O tempero das comidas na Idade Média que hoje seria impossível comer
Combinação intensa de especiarias, açúcar e molhos fortes usada na Idade Média criava sabores tão extremos que hoje seriam difíceis de suportar

Muito antes de sal refinado, temperos industrializados e combinações suaves ao paladar moderno, a culinária da Idade Média apostava em misturas que hoje causariam estranhamento, e até repulsa à maioria das pessoas.
O sabor dos alimentos era marcado por excessos, contrastes extremos e ingredientes hoje impensáveis.
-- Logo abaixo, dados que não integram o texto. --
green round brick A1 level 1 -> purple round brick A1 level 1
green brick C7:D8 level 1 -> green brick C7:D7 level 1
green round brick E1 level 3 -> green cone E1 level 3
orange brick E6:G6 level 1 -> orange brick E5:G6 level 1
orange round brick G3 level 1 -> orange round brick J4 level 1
Na Europa medieval, especiarias como pimenta-do-reino, noz-moscada, cravo, gengibre e canela eram usadas em grandes quantidades, muitas vezes todas juntas no mesmo prato, inclusive em receitas salgadas.
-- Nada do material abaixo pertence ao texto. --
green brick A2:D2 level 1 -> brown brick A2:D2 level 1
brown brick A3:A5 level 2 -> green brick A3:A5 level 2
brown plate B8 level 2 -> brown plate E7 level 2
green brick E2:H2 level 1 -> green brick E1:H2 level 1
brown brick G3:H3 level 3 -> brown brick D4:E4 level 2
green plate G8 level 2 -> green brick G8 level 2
Carnes, por exemplo, podiam levar açúcar, mel, vinagre e especiarias fortes ao mesmo tempo, criando sabores intensos e desequilibrados para o paladar atual.
Outro fator que tornaria essas comidas difíceis de consumir hoje era a falta de refrigeração.
Para disfarçar o gosto de carnes já em processo de deterioração, os cozinheiros abusavam de temperos extremamente fortes, ervas amargas e molhos ácidos.
Em alguns casos, vinagre, vinho azedo e especiarias eram usados justamente para mascarar odores e sabores desagradáveis.
Além disso, ingredientes hoje considerados impróprios ou perigosos faziam parte da rotina alimentar, como ervas tóxicas em pequenas doses, gorduras rançosas e carnes de animais que atualmente não são consumidos.
O resultado era uma culinária funcional para a época, mas que dificilmente seria aceita ou tolerada nos dias de hoje.